Community Associations

Reserve Funds: A Crucial Component for Community Association Financial Futures

    • gjylameti-kris-headshot.jpg
    • Kris Gjylameti

      Director, Community Association Banking
      May 30 2024

Reserve Funds: A Crucial Component for Community Association Financial Futures

Authors: Kris Gjylameti, FNBO Director, Community Association Banking, and Hilary Bublitz, Association Director at the Mill Creek Community Association.

Reserve funds are an essential aspect of a community association's financial planning, specifically earmarked for major repairs, replacements, and unforeseen emergencies. Common items covered by reserve funds include roof replacements, exterior painting, elevator repairs, and other significant projects that impact the community.

The first step to ensuring adequate reserves are available is to conduct a reserve study and update it regularly. This provides the board with critical data for determining reserve funding levels and future investment needs. The study data should be used to guide the reserve investment strategy. Board members have more financial options than ever, so it is crucial that they understand the details of each reserve product being considered or used. Lack of familiarity with a specific product can jeopardize the association's reserves, leading to inadequate insurance coverage or fund availability when needed. The goal of this article is to provide board members a useful guide with information to consider when implementing their reserve investment strategy.
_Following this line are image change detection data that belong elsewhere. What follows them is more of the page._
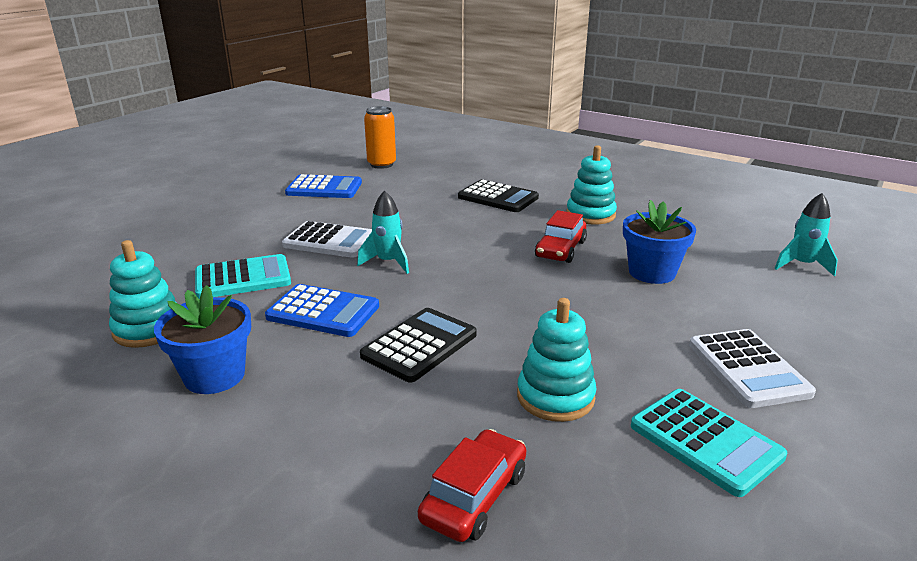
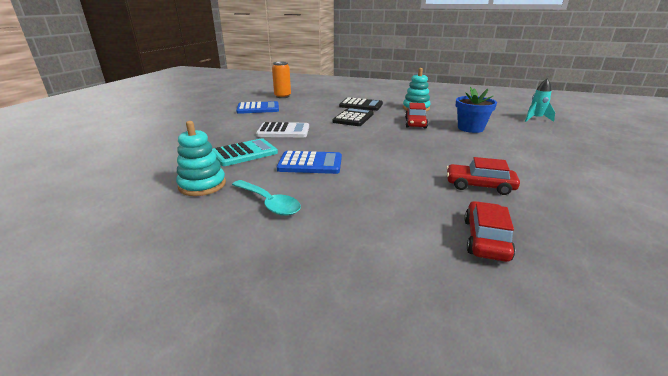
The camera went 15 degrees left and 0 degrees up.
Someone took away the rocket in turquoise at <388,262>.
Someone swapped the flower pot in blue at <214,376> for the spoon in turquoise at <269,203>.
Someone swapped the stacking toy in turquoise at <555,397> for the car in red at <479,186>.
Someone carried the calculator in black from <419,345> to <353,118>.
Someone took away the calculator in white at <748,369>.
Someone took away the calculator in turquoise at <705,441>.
Importance of Adequate Reserves

Insufficient reserve funds can lead to financial strain and challenges when unexpected expenses arise. Community associations must balance keeping monthly assessments reasonable for homeowners while ensuring reserves are adequately funded. Managers should advise their boards about the pitfalls of underfunding reserves to keep assessments artificially low. A well-funded reserve allows associations to address issues promptly, maintain property values, and avoid special assessments that can cause financial strain on homeowners.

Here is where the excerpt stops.